Home Page for the TeradataForum
 

Archives of the TeradataForum

Message Posted: Thu, 05 Feb 2004 @ 16:35:49 GMT


     
  <Prev Next>   <<First <Prev
Next>
Last>>
 


Subj:   Re: Difference between Hard and Soft RI
 
From:   Ballinger, Carrie

Just to add some clarity about what the actual difference is between hard and soft RI, I thought a couple of exmples might be useful.

Below are two explains from a V2R5 system with soft RI applied to the MyOrders table. Below the explains I have included the show table after I applied the soft RI. Only the MyOrders table had to be altered for soft RI to work.
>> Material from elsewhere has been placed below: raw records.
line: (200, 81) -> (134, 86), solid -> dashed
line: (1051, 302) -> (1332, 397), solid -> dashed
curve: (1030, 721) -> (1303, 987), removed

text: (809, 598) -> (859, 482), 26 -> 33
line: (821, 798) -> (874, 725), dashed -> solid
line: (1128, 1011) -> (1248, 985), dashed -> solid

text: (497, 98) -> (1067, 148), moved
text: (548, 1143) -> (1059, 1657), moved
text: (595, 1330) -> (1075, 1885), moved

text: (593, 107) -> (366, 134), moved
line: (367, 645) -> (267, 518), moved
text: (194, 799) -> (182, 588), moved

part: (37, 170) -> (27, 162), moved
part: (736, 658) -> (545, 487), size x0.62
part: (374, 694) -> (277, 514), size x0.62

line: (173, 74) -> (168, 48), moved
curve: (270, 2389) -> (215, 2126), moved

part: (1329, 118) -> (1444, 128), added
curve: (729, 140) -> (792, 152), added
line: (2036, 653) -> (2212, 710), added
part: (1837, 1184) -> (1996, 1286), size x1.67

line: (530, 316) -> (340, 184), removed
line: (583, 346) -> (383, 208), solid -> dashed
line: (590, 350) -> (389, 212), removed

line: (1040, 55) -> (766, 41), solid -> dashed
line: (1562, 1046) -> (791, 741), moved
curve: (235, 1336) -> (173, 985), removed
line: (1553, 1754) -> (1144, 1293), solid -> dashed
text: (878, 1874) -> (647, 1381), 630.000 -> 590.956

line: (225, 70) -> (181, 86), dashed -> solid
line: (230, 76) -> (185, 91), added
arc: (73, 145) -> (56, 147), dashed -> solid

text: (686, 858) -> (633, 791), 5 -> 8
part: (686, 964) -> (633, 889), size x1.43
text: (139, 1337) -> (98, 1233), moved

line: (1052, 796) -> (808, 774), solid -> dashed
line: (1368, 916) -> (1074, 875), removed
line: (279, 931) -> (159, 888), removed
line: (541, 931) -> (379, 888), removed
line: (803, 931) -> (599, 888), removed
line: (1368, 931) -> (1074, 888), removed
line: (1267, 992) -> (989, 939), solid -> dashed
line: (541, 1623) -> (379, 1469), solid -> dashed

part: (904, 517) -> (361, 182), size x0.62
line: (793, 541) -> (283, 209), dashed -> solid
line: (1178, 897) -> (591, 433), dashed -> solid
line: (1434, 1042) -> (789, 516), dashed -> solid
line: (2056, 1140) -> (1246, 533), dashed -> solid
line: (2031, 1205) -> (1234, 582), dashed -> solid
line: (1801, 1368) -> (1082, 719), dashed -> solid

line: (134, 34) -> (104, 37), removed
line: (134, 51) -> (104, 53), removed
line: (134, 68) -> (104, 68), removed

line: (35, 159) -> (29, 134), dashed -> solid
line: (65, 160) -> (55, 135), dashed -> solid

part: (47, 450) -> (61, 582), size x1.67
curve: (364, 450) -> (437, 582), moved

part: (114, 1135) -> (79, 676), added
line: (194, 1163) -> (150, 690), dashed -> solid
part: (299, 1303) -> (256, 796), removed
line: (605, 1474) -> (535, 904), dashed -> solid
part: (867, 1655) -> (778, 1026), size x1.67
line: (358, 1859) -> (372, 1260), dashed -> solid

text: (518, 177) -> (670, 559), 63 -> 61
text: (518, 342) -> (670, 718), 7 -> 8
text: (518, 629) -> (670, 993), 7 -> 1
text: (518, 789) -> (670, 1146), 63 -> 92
Notice in both explains that the customer table is never accessed.

explain
select m_custkey,m_orderdate,m_totalprice
from MyOrders, customer
where m_custkey = c_custkey
and c_custkey between 14 and 24;

 *** Help information returned. 16 rows.
 *** Total elapsed time was 1 second.
Explanation
--------------------------------------------------
 
  1)First, we lock a distinct CAB."pseudo table" for read on a RowHash to prevent global deadlock for CAB.MyOrders.  
  2)Next, we lock CAB.MyOrders for read.  
  3)We do an all-AMPs RETRIEVE step from CAB.MyOrders by way of an all-rows scan with a condition of ("(CAB.MyOrders.M_CUSTKEY >= 14) AND ((CAB.MyOrders.M_CUSTKEY <= 24) AND ((CAB.MyOrders.M_CUSTKEY <= 24) AND (CAB.MyOrders.M_CUSTKEY >= 14 )))") into Spool 1 (group_amps), which is built locally on the AMPs. The input table will not be cached in memory, but it is eligible for synchronized scanning. The size of Spool 1 is estimated with low confidence to be 90 rows. The estimated time for this step is 12.32 seconds.  
  4)Finally, we send out an END TRANSACTION step to all AMPs involved in processing the request.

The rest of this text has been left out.